Student Handbook

Health Risks Related to Controlled Substance Use

The general health risks associated with the use of illegal drugs can be divided into two categories: drug use that can destroy a healthy mind and body by outright organic damage, mental illness, malnutrition, and failure to get treatment of injuries or diseases; and drug use that generally reduces the body’s natural immune system and increases the chances for infectious diseases such as hepatitis and AIDS. Drug overdose may cause psychosis, convulsions, coma, or death.

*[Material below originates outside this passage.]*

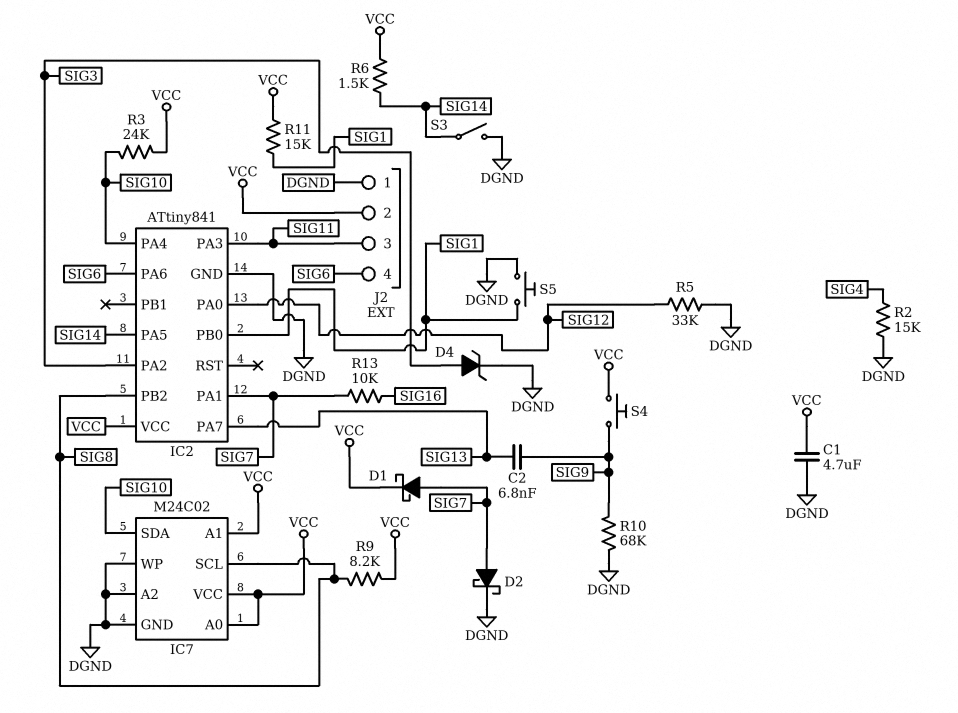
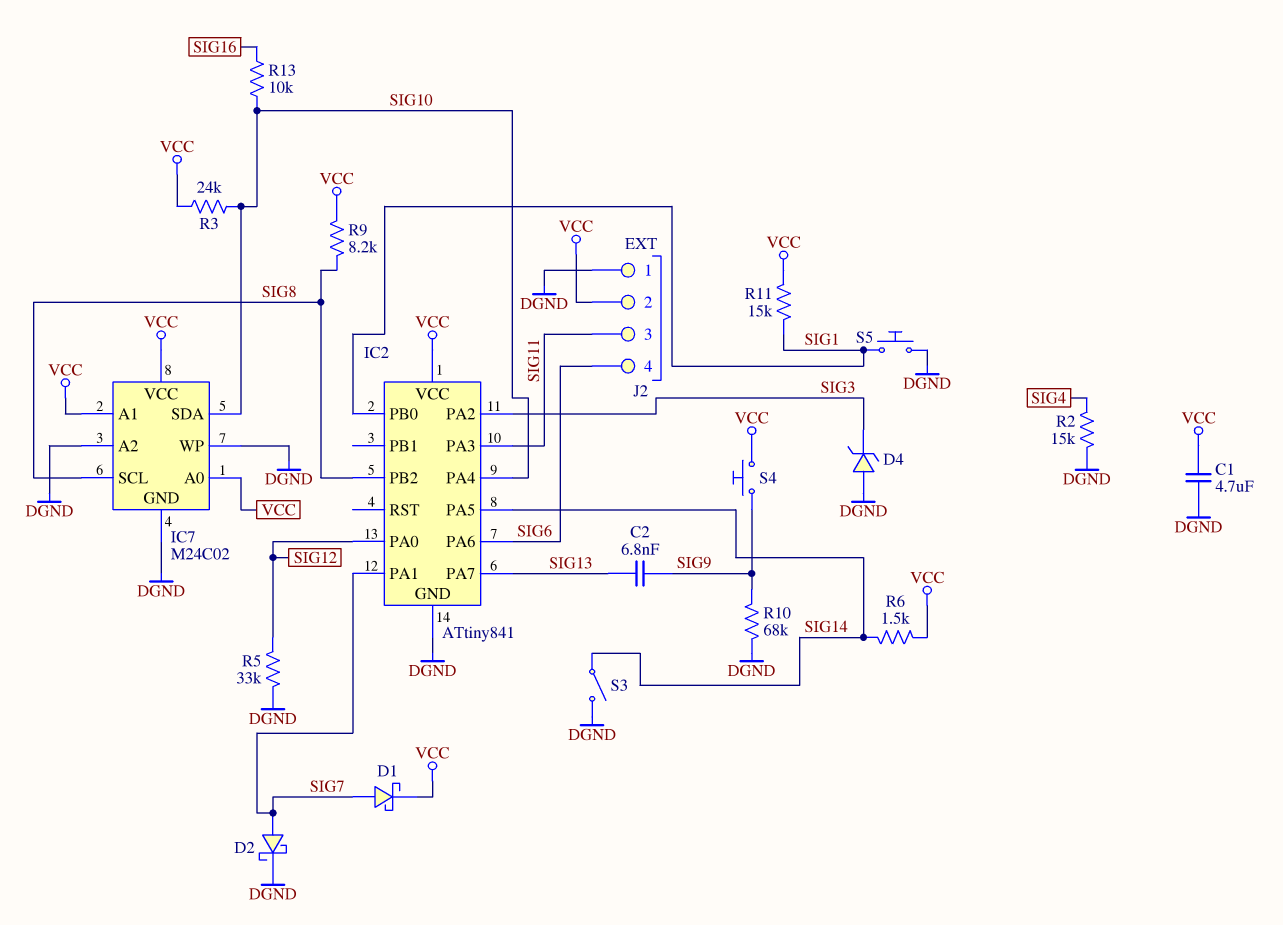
D4: zener (A SIG3, K DGND) -> zener (A DGND, K SIG3)
R13: 10k (SIG7, SIG16) -> 10k (SIG10, SIG16)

Specific health problems associated with the following drugs:

• Amphetamines: heart problems, malnutrition, possible death, psychological and physical dependence, hallucinations;

• Cocaine: convulsions, coma, death, destruction of nasal membranes, physical dependence, depression, hallucinations, confusion, lesions on the lungs;

• Depressants (Barbiturates, Tranquilizers, Methaqualone): confusion and loss of coordination, physical and psychological intolerance, coma or death, problems when taken with alcohol;

• Marijuana and Hashish: confusion and loss of coordination, psychological dependence, lung damage; 

• Hallucinogens (LSD, PCP DMT STP, MDA, Designer Drugs): hallucinations and panic, birth defects, convulsions, coma, death; and

• Narcotics (Heroin, Morphine, Codeine, Opium): lethargy and loss of judgment, physical and psychological dependence, convulsions, coma, death, malnutrition, infection, hepatitis.